JERUSALEM: L'armée israélienne a accusé mercredi le Hezbollah pro-iranien d'une "violation flagrante" de l'accord de cessez-le-feu au Liban, après le lancement, selon elle, d'un drone explosif visant un véhicule militaire israélien dans le sud du pays.

"Dans la nuit de mardi à mercredi, le Hezbollah a lancé un drone chargé d'explosifs en direction d'un véhicule du génie de l'armée israélienne dans la région de la crête d'Ali al-Taher, au sein de la zone de sécurité", indique le communiqué militaire.

"Cet incident constitue une violation flagrante de l'accord de cessez-le-feu au Liban par l'organisation terroriste du Hezbollah", poursuit-il.

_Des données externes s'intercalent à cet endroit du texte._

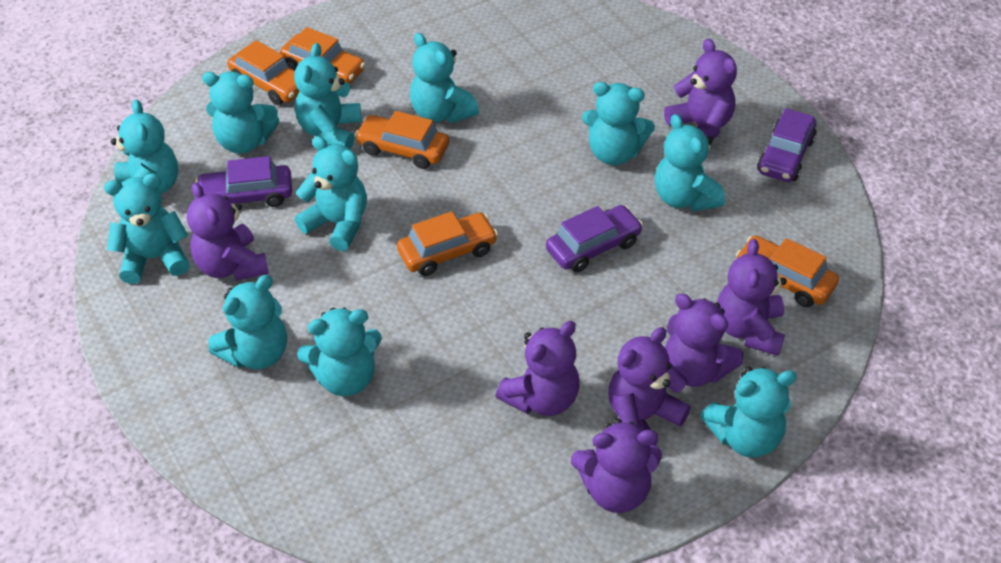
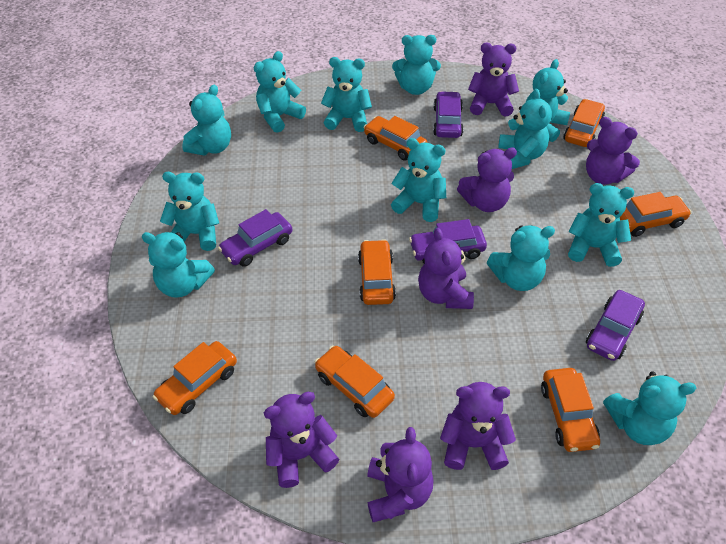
orange car: 5 -> 7
purple car: 3 -> 4
turquoise teddy bear: 11 -> 12

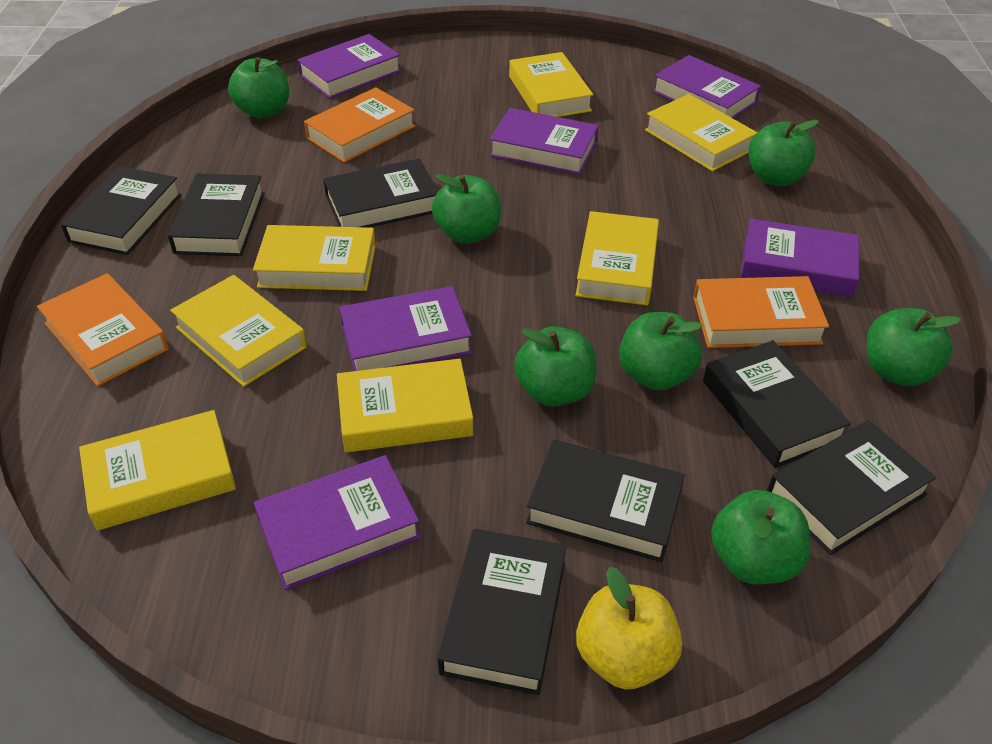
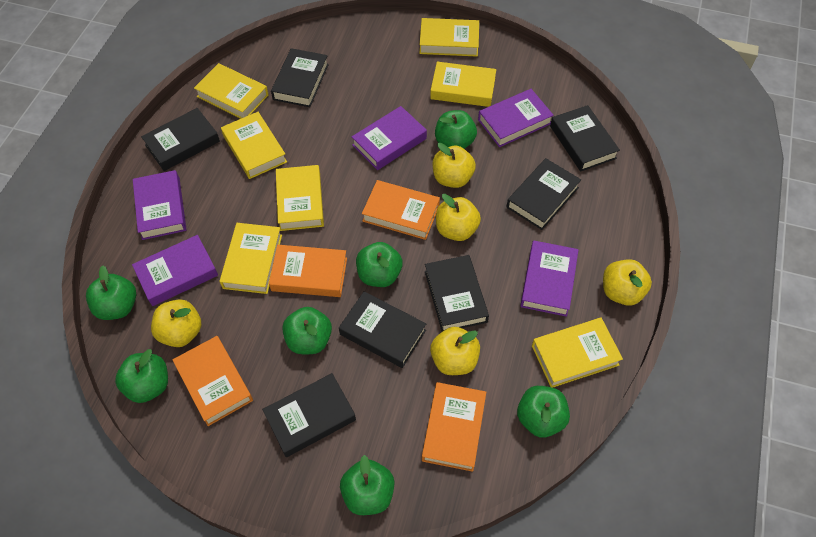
orange book: 3 -> 4
purple book: 6 -> 5
yellow apple: 1 -> 5

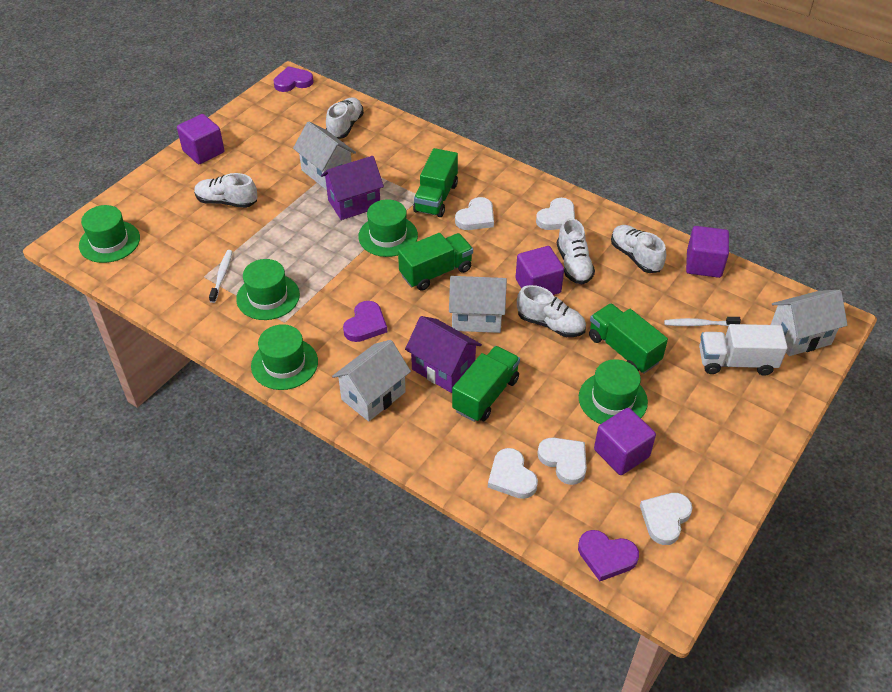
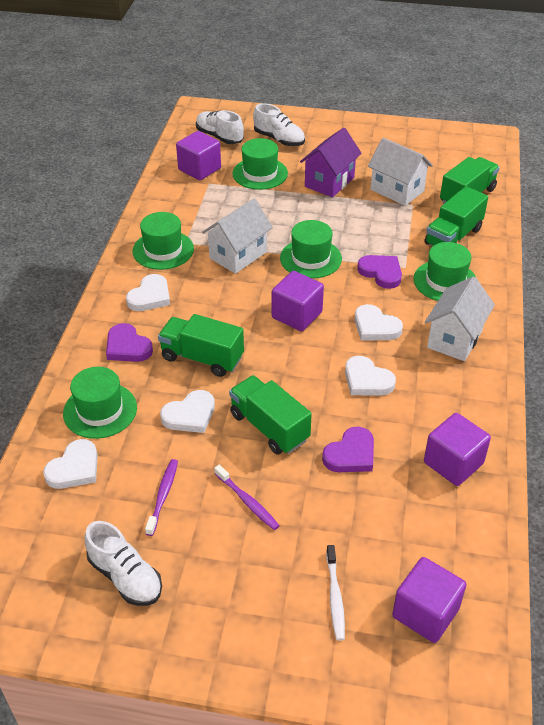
purple house: 2 -> 1
purple toothbrush: 0 -> 2
white house: 4 -> 3
white shoe: 5 -> 3
white toothbrush: 2 -> 1
white truck: 1 -> 0

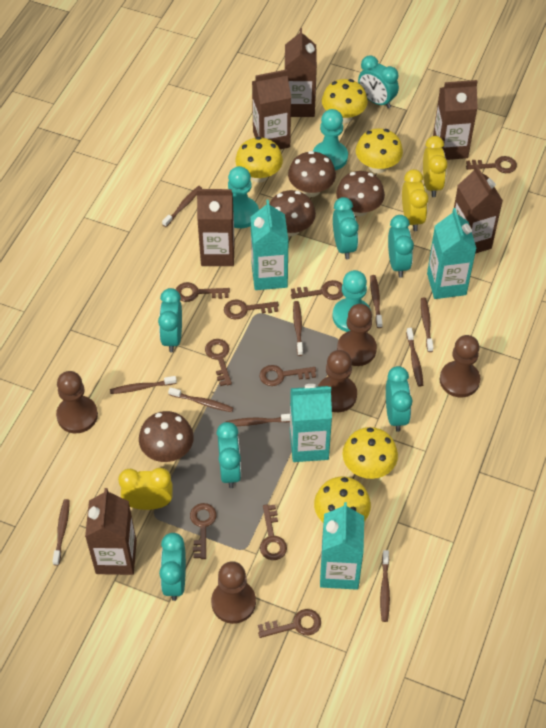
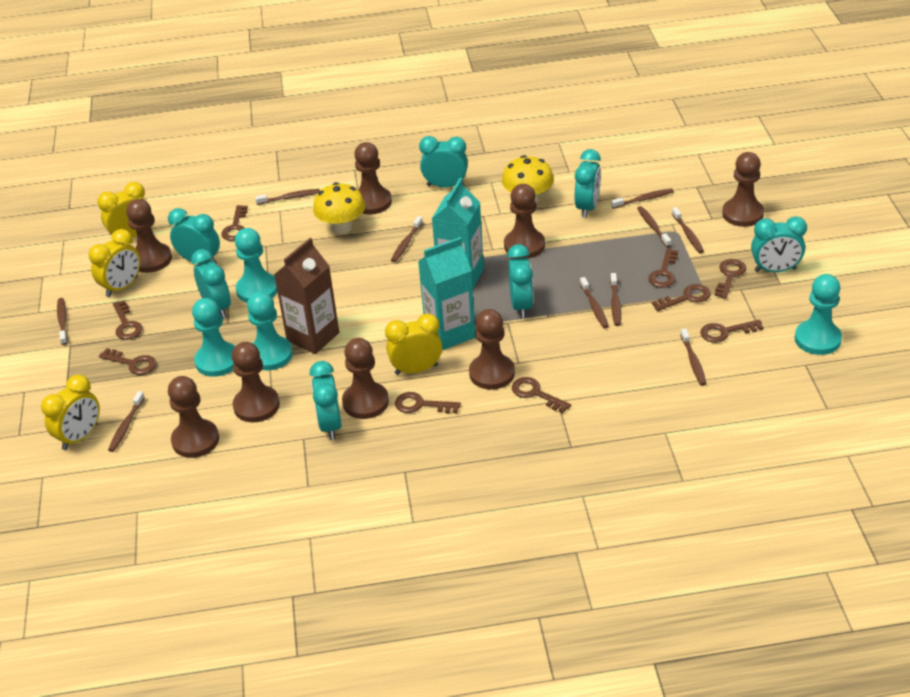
brown carton: 6 -> 1
brown mushroom: 4 -> 0
brown pawn: 5 -> 8
turquoise carton: 4 -> 2
turquoise pawn: 3 -> 4
yellow clock: 3 -> 4
yellow mushroom: 5 -> 2

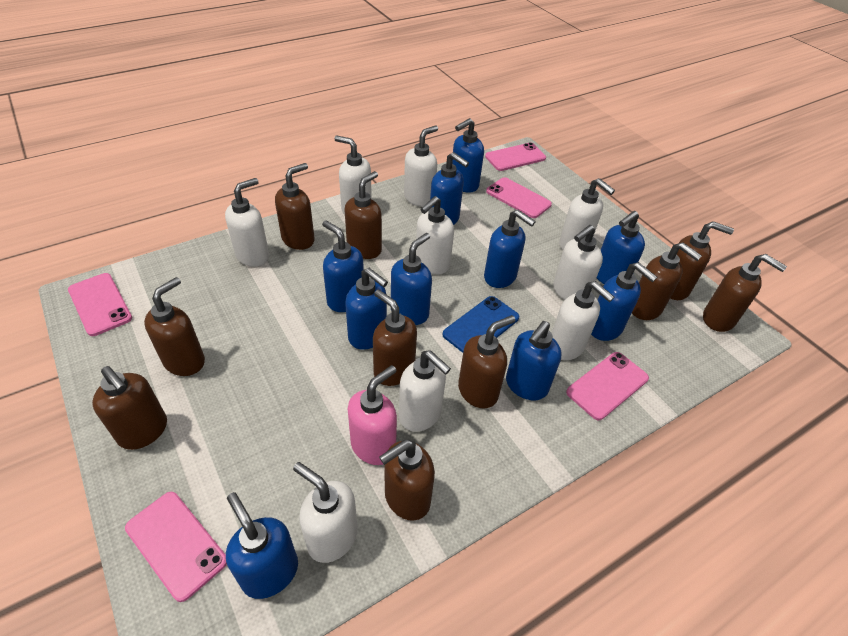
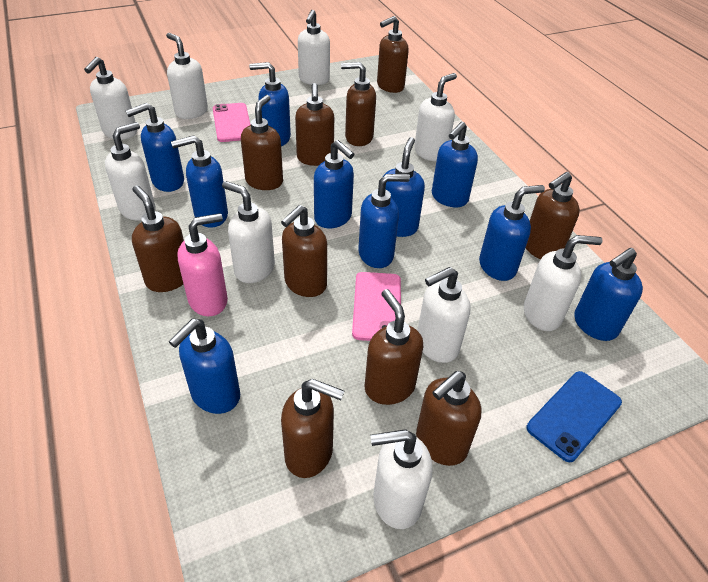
pink phone: 5 -> 2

Un accord-cadre a été conclu le 26 juin entre Israël et le Liban, sous l'égide des Etats-Unis, en vue de mettre fin à la guerre entre les deux pays.

Son application prévoit notamment la mise en place de "zones pilotes" dans le sud du Liban, où le désarmement du Hezbollah doit constituer un test avant un retrait progressif des forces israéliennes d'autres secteurs.

Le mouvement chiite, soutenu par l'Iran, rejette cet accord et refuse de déposer les armes, mais n'a toutefois pas revendiqué d'attaque depuis le 20 juin.

Le Hezbollah avait entraîné le Liban dans la guerre régionale le 2 mars en attaquant Israël, en soutien à l'Iran.

Israël a riposté par une vaste campagne de bombardements et une offensive terrestre, ayant fait plus d'un million de déplacés.

Il continue d'occuper des zones du sud du Liban sur une dizaine de kilomètres à l'intérieur du territoire du pays voisin.

L'armée israélienne a indiqué que des troupes continueraient d'y être déployées pour une période indéterminée, "afin d'éliminer les menaces et d'améliorer la défense des habitants du nord d'Israël".

Dimanche, l'armée libanaise a condamné la poursuite des opérations militaires d'Israël dans le sud du Liban, qui l'empêche selon elle de s'y déployer comme prévu par l'accord signé en juin entre les deux pays à Washington.